[FAQ]Analysis and tips on submission failures

Dear participants,

Over the first week of the launch of the challenge, we frequently receive the question, “Why did our submission fail”. Personally, I totally echo your feelings when your submissions fail, and more specifically, our system does not return the error messages. However, we do so with a specific reason, that there is a possibility that the data will be leaked if we return error messages to participants (e.g. by manually raising exceptions).

To make your submission process smoother, we analyze the latest 50 failed submissions, to see what insights or suggestions we can provide to help your submission go through. Here are some useful tips.

  • Keep your requirements.txt as simple and concise as possible. Avoid unnecessary dependencies. Specifically, we recommend against using pip freeze > requirements.txt because that often leads to a very cumbersome requirements.txt and often leads to build error.
  • Test the submission with the Dockerfile we provided in the starter kit. One easy way is to test it with bash ./docker_run.sh (docker_run.sh can be found here. It will locally build your submission with the same dockerfile as what we use at our server. Therefore, bash ./docker_run.sh should be able to reveal potential build errors, and also code bugs.
  • Run local_evaluation.py. The development set data also exist in the test set, so they can be used to see whether your submission has excessively long inference time. One number to keep in mind is 15 seconds for a single prediction. In addition, you may not expect your submission to meet the total time limit if the average inference time is ~5s per sample (which is too long).
  • Be careful when using Mistral and Gemma-related models. We observe many submission failures caused either by single-prediction or total timeout when participants use Mistral-7B or Gemma-7B. The reason is that, although they have the same number of parameters as Vicuna-7B, model inference is much slower on these models (as much as 2-3x). Therefore, when participants use these models, please do some extra efforts to reduce their inference time or you may expect timeouts.
  • Do not generate too long answers. In the baseline, we generate 100 tokens for non-multiple-choice questions, and that leads to up to ~3 seconds per question. Therefore, you should keep the 15s per sample limit in mind and do not use too long generation lengths. Extra care needs to be taken if you are using Gemma or Mistral.
  • Use git lfs. We see several submission failures caused by broken model checkpoints. We encourage participants to use git lfs to upload them to avoid such failures.
  • Consider the difference between your device and our system. When you locally test your solutions, keep in mind that we use NVIDIA-T4 GPUs, which may not be as powerful as your device, and that you should factor in the differences when you test the efficiency.
  • My submission fails in test phase, why? You should consider the following factors when your submission failed during the test phase (and sometimes, validation, too), as we would not give you error messages.
    • Total time limit exceeded. This can be easily identified by the ‘Total prediction time’ info in your ‘issues’. If the number is close to the time limit and the submission failed, then this is the most probable reason.
    • GPU memory exceeded. This is not so likely if you only use 7B models, but when you use models > 10B, consider this possibility.
    • Single question time limit exceeded. This is the most common reason why submissions fail in the test phase. They are hard to identify (as the test data will not be revealed to participants), but you can simulate some data with the development set and see whether your solution meets the limit.
  • Tag @yilun_jin and @aicrowd-bot for assistance. If you really cannot figure out the reason of your failure, tag me in the issue of your submission, and we will come back to you in one day.

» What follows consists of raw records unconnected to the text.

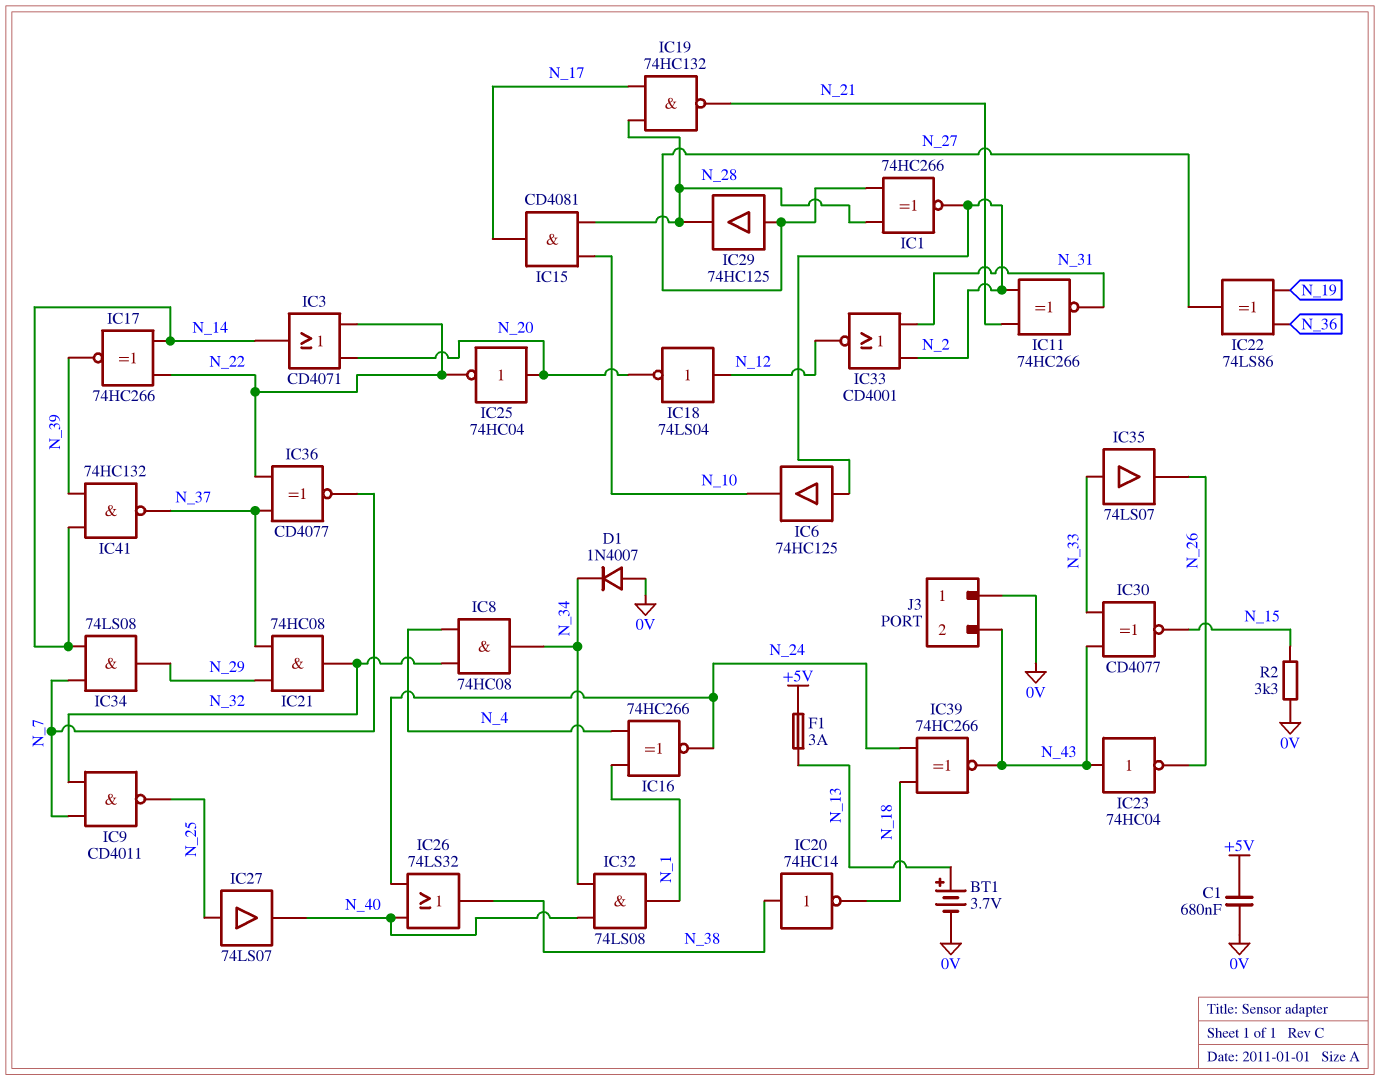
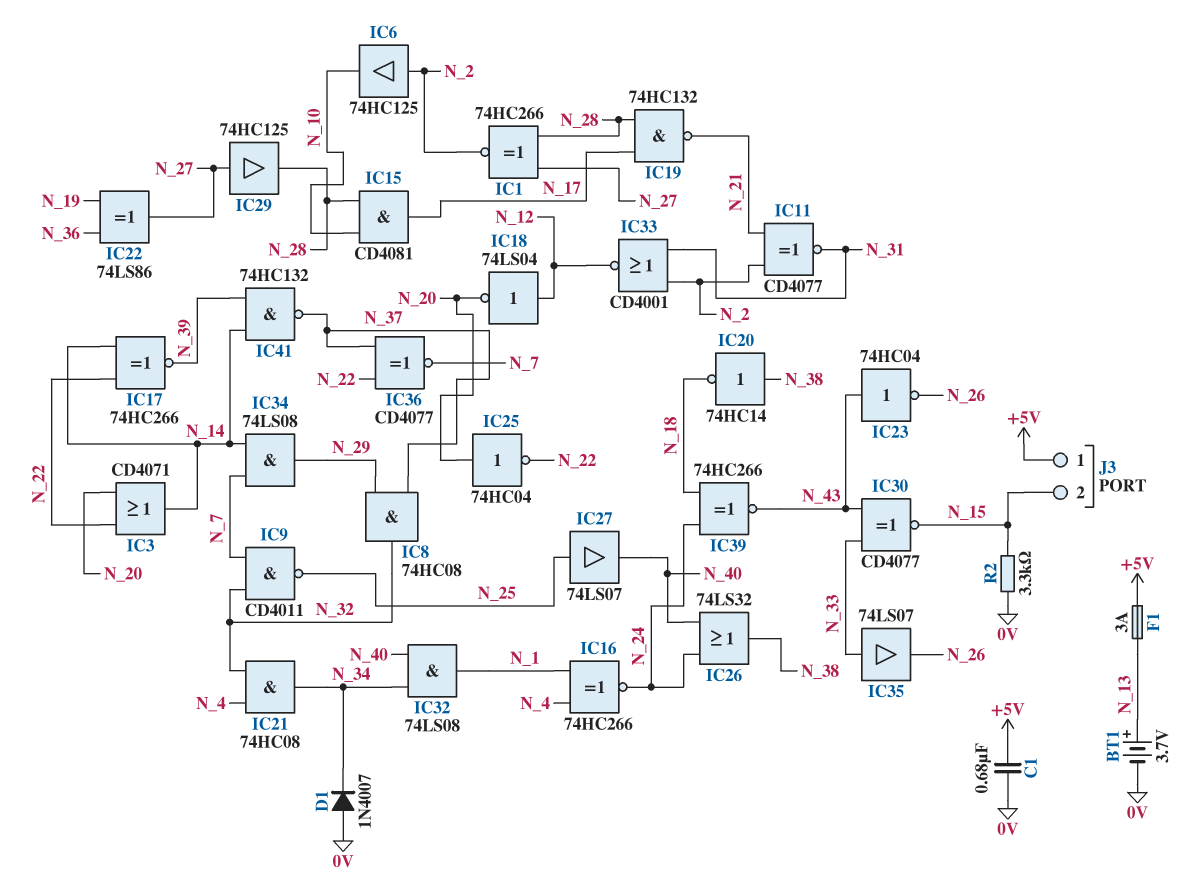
IC8: AND 74HC08 (in N_4, in N_32, out N_34) -> AND 74HC08 (in N_29, in N_37, out N_32)
IC11: XNOR 74HC266 (in N_2, in N_21, out N_31) -> XNOR CD4077 (in N_2, in N_21, out N_31)
IC21: AND 74HC08 (in N_29, in N_37, out N_32) -> AND 74HC08 (in N_4, in N_32, out N_34)
J3 pin 1: 0V -> +5V
J3 pin 2: N_43 -> N_15

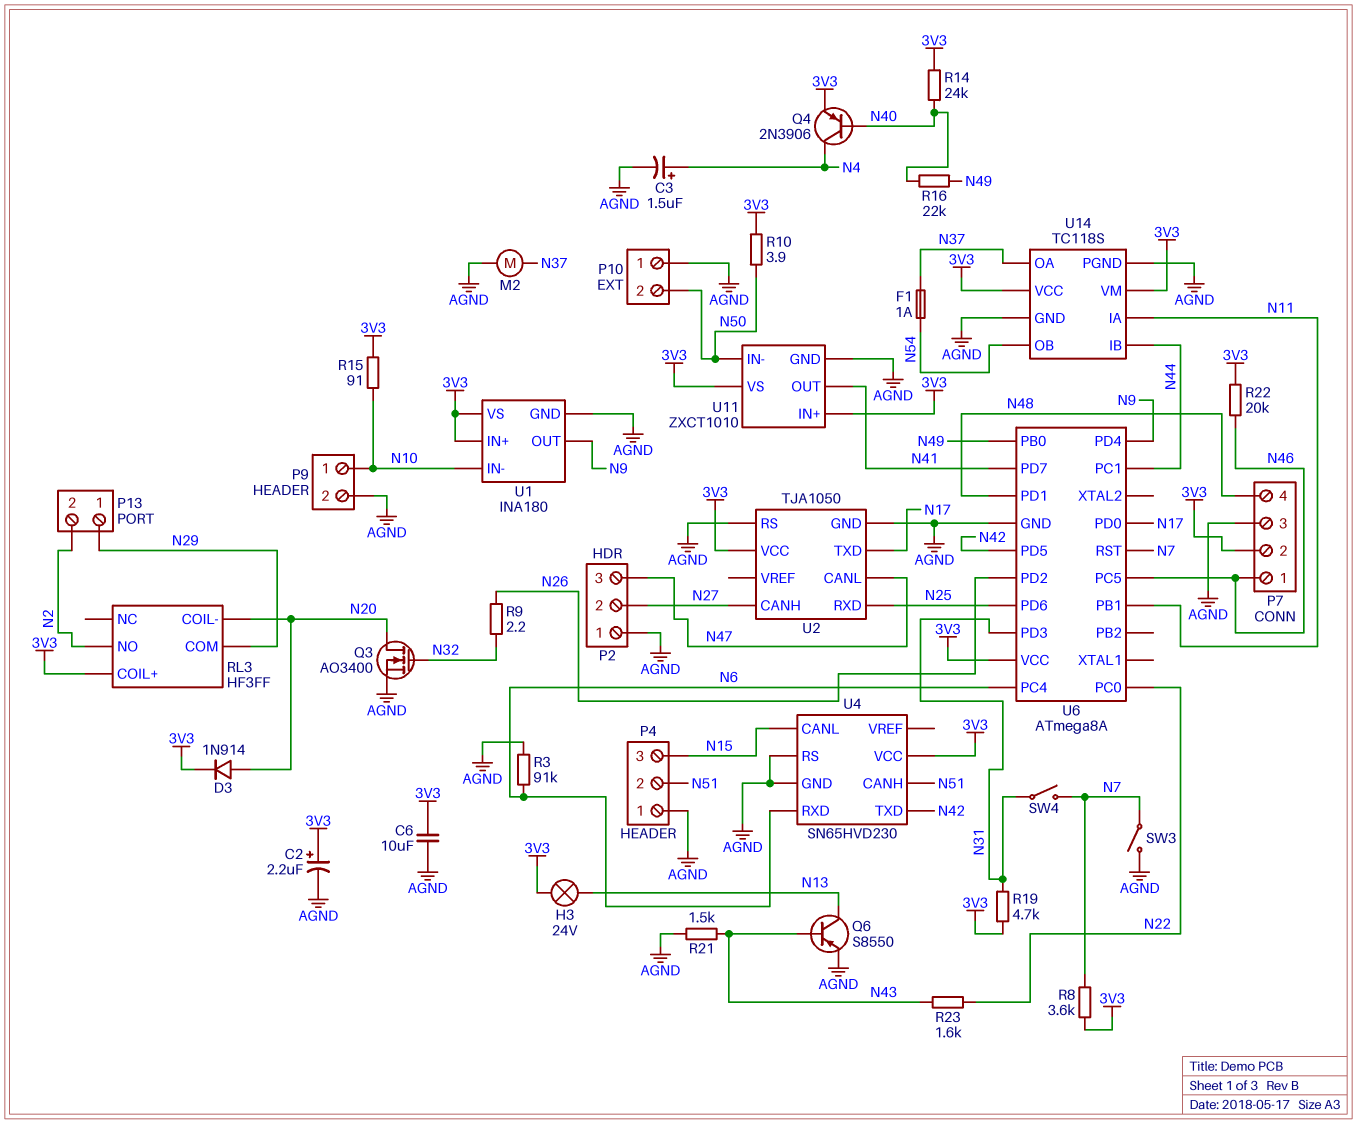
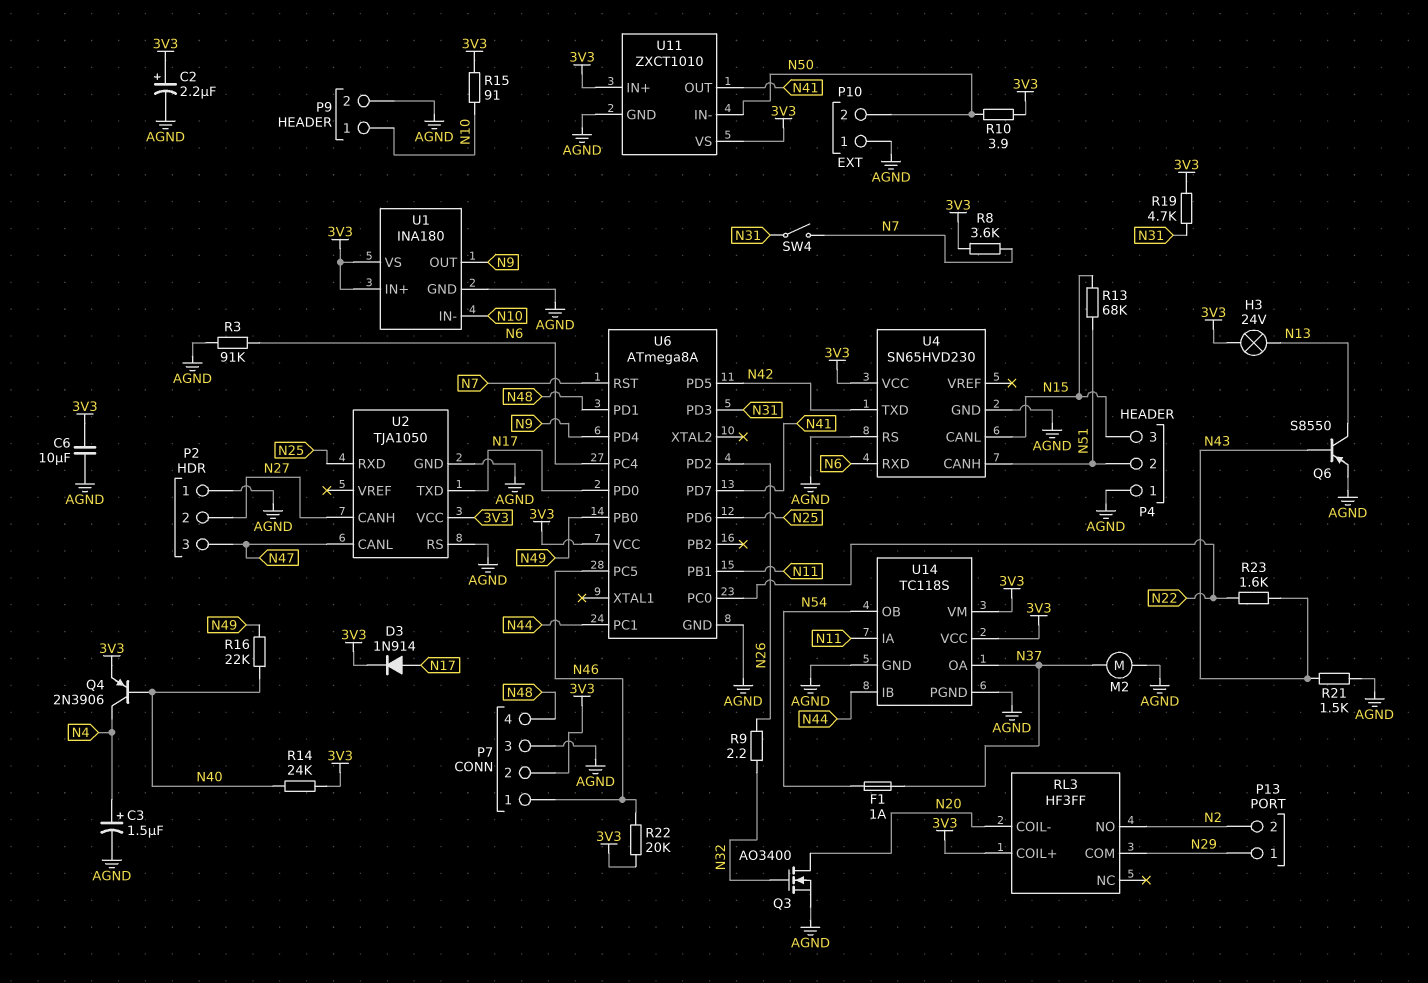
D3: diode 1N914 (A N20, K 3V3) -> diode 1N914 (A N17, K 3V3)
R13: none -> 68k (N15, N51)
SW3: switch (AGND, N7) -> none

Please go through the checklist before submitting your model. By doing so, you increase your chances of successful submissions, while we save computation costs that can be used to allow more submission quotas.

Best,
Yilun Jin
On behalf of Amazon KDD Cup 2024 Organizers.

2 Likes

In Ububut 18.04, cannot build the image @yilun_jin @aicrowd-bot

#8 [ 4/19] RUN apt -qq update
#8 17.06 
#8 17.06 WARNING: apt does not have a stable CLI interface. Use with caution in scripts.
#8 17.06 
#8 24.53 W: GPG error: https://developer.download.nvidia.com/compute/cuda/repos/ubuntu2004/x86_64  InRelease: At least one invalid signature was encountered.
#8 24.53 E: The repository 'https://developer.download.nvidia.com/compute/cuda/repos/ubuntu2004/x86_64  InRelease' is not signed.
#8 24.53 W: GPG error: http://security.ubuntu.com/ubuntu focal-security InRelease: At least one invalid signature was encountered.
#8 24.53 E: The repository 'http://security.ubuntu.com/ubuntu focal-security InRelease' is not signed.
#8 24.53 W: GPG error: http://archive.ubuntu.com/ubuntu focal InRelease: At least one invalid signature was encountered.
#8 24.53 E: The repository 'http://archive.ubuntu.com/ubuntu focal InRelease' is not signed.
#8 24.53 W: GPG error: http://archive.ubuntu.com/ubuntu focal-updates InRelease: At least one invalid signature was encountered.
#8 24.53 E: The repository 'http://archive.ubuntu.com/ubuntu focal-updates InRelease' is not signed.
#8 24.53 W: GPG error: http://archive.ubuntu.com/ubuntu focal-backports InRelease: At least one invalid signature was encountered.
#8 24.53 E: The repository 'http://archive.ubuntu.com/ubuntu focal-backports InRelease' is not signed.
#8 ERROR: process "/bin/sh -c apt -qq update" did not complete successfully: exit code: 100

Please take a look at this.
https://forums.developer.nvidia.com/t/18-04-cuda-docker-image-is-broken/212892/3

Also your submissions successfully built so I don’t see any apparent issues.

1 Like